Public Overridable Function Area() As Double
Return mdblLength ^ 2
End Function

Now we can override Area in our Cube class but first I have to explain something, the difference between Me, MyClass and MyBase.

Me
Me refers to the current object. You can use it to access the properties and methods of the class (ie: Me.Something()). Also to access class level variables that have been declared by the same name in a function/sub/property. ie

Private CurrentValue As String
Public Sub SetValue()
Dim CurrentValue As String
CurrentValue = "This is the local variable"
Me.CurrentValue = "This is the class variable"
End Sub

MyClass
Me works fine in most cases but not when it comes to inheritance (which is why I am explaining this now). As I mentioned earlier Cube needs to override the Area function of Square. Incase of overrides now if you called Area within Square it will call the overridden function in Cube. (I will give an example later in this tutorial)

MyBase
MyBase refers to the Parent, which the class it inherits from (in our case Square). I will use an example that we will be using in the Cube class. We need to calculate the area of a cube and what is the area of a cube? Length2 * 6 (six sides of a cube) or the area of a square times 6. Since Square already calculates the area we just have to multiply that by 6. So we need to override the Area function in the Cube class.

Public Overrides Function Area() As Double
Return MyBase.Area() * 6
End Function

Now you want an example of MyClass right? Well to do this we need to make a call to Area from within Square which we don't currently have. So make a function that returns the call to Area.

Public Function CallArea() As Double
Return Me.Area()
End Function

Now inside Sub Main in the module put the following:

Dim c As New Cube()
c.Length = 10
Console.WriteLine("Area is " & c.CallArea().ToString())

When you run the program you will get "Area is 600" not 100 (10 * 10) like you would expect. Even with the Me.Area() call it still calls the overridden function in Cube. If this isn't what you want to happen then you need to use MyClass.Area(). Now it will return 100 because it is calling the overridable function in Square.

Once you are satisfied with how it works you can remove it if you like.

Now on to the final part of the Cube class. Cube is a three dimensional shape and what do 3D shapes have? Volume. To calculate the volume of a cube it is simply Length3.

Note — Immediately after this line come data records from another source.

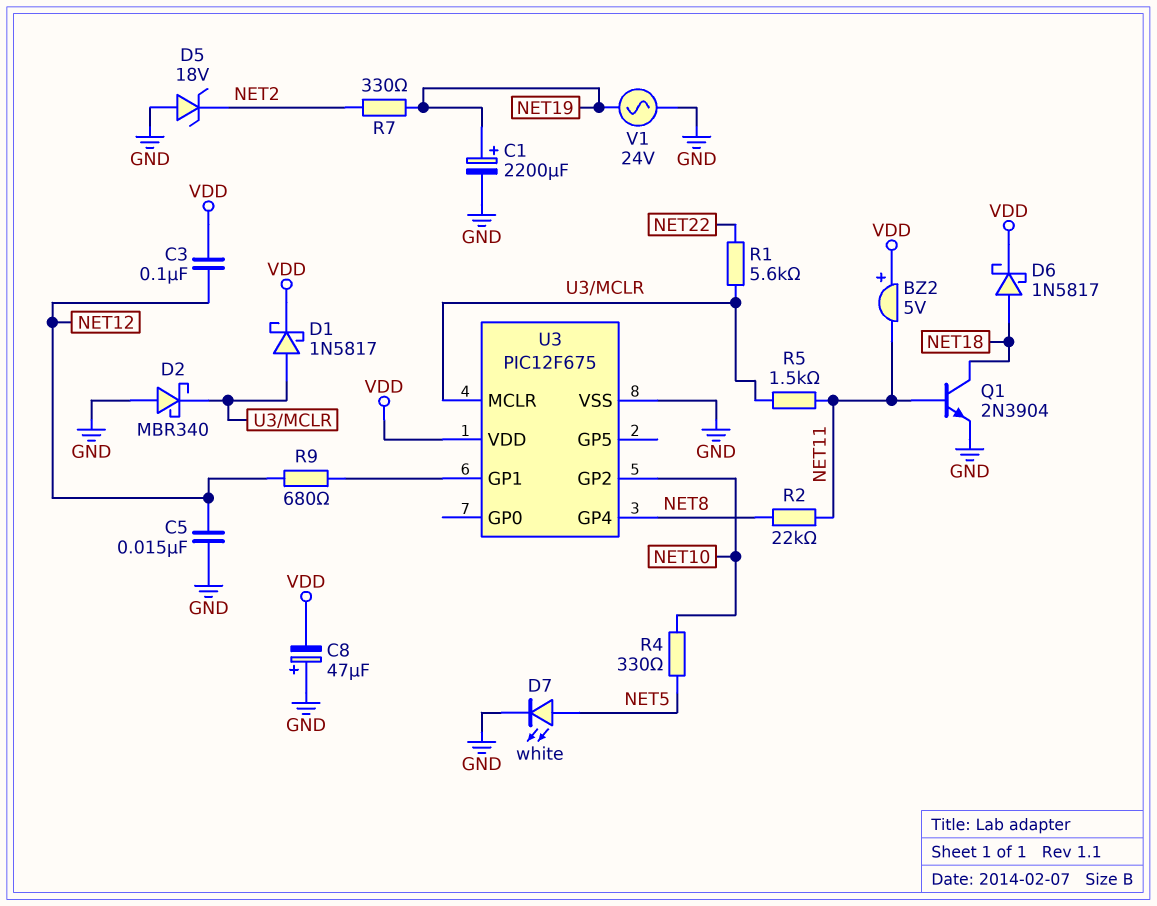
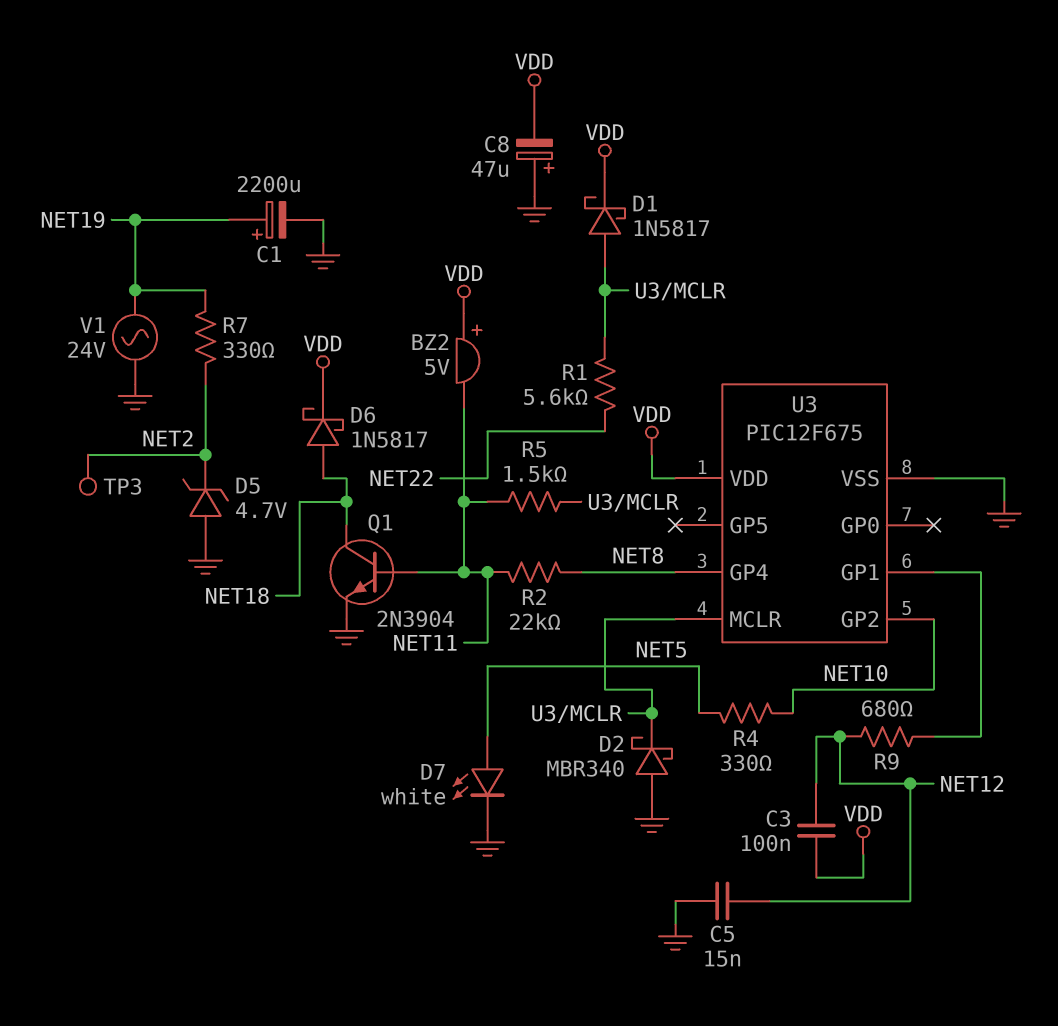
D5: zener 18V (A GND, K NET2) -> zener 4.7V (A GND, K NET2)
TP3: none -> test point (NET2)

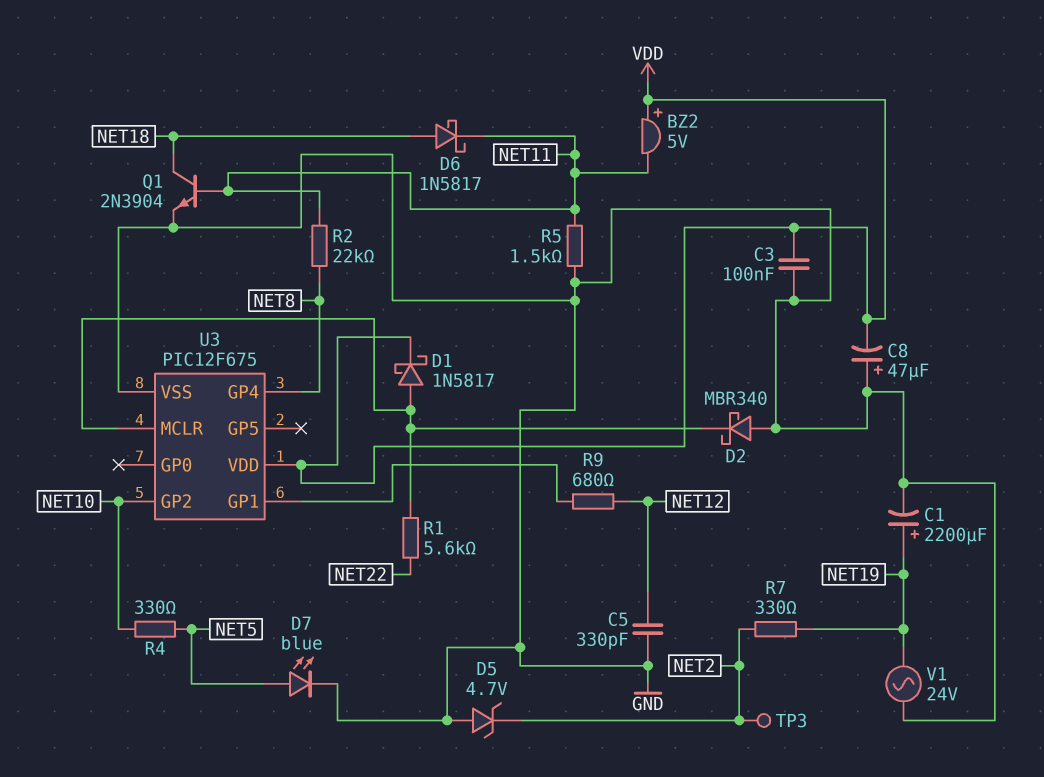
C3: 100nF (NET12, VDD) -> 100nF (GND, VDD)
C5: 15nF (GND, NET12) -> 330pF (GND, NET12)
D6: schottky 1N5817 (A NET18, K VDD) -> schottky 1N5817 (A NET18, K NET11)
D7: LED white (A NET5, K GND) -> LED blue (A NET5, K GND)
R5: 1.5k (NET11, U3/MCLR) -> 1.5k (GND, NET11)

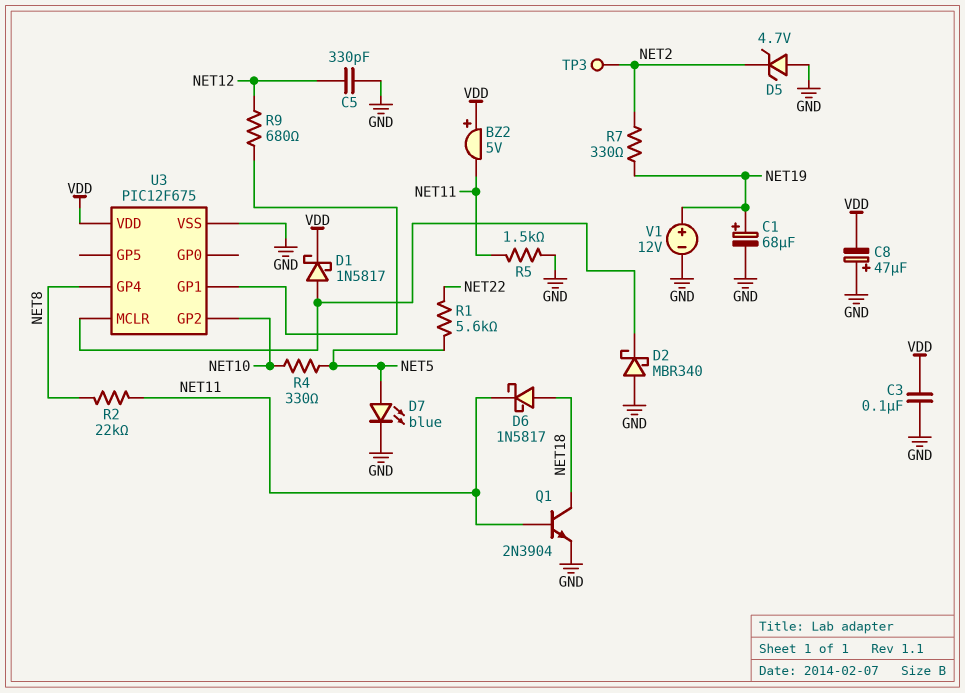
C1: 2200uF (plus NET19, minus GND) -> 68uF (plus NET19, minus GND)
R1: 5.6k (NET22, U3/MCLR) -> 5.6k (NET5, NET22)
V1: AC 24V (GND, NET19) -> 12V (plus NET19, minus GND)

Public Function Volume() As Double
Return Length ^ 3
End Function

Time to test! Notice that you can declare a Square variable and set it to a new Cube object. When you call the Area function it still calls the Area function of the Cube so you get the correct result. This works just like it did with the FourSidedShape interface. The variable holds a Cube object but the type is Square so it can access all the properties and methods of the Square class. Again to be able to call the Volume function you have to cast it.

Sub Main()
Dim c As Square
c = New Cube(10)
Console.WriteLine ("Area is " & c.Area().ToString())
Console.WriteLine ("Volume is " & CType(c, Cube).Volume.ToString())
End Sub

A couple notes before we finish. No unfortunately VB.NET does not support multiple inheritance. If you want to overload (same name different parameter list) an overridable sub/function/property it must be declared as "Overloads". Where a function that isn't overridden (like Volume) does not have to be declared "Overloads".

Public Overloads Overrides Function Area() As Double
Return MyBase.Area() * 6
End Function

Public Overloads Function Area(ByVal TheLength As Double) As Double

End Function

Public Function Volume() As Double
Return Length ^ 3
End Function

Public Function Volume(ByVal TheLength As Double) As Double

End Function

Also note that an Interface can inherit another Interface and can actually inherit many other Interfaces unlike classes. If you implement an Interface that inherits from one or more other Interfaces then you must implement all properties and methods of all the interfaces.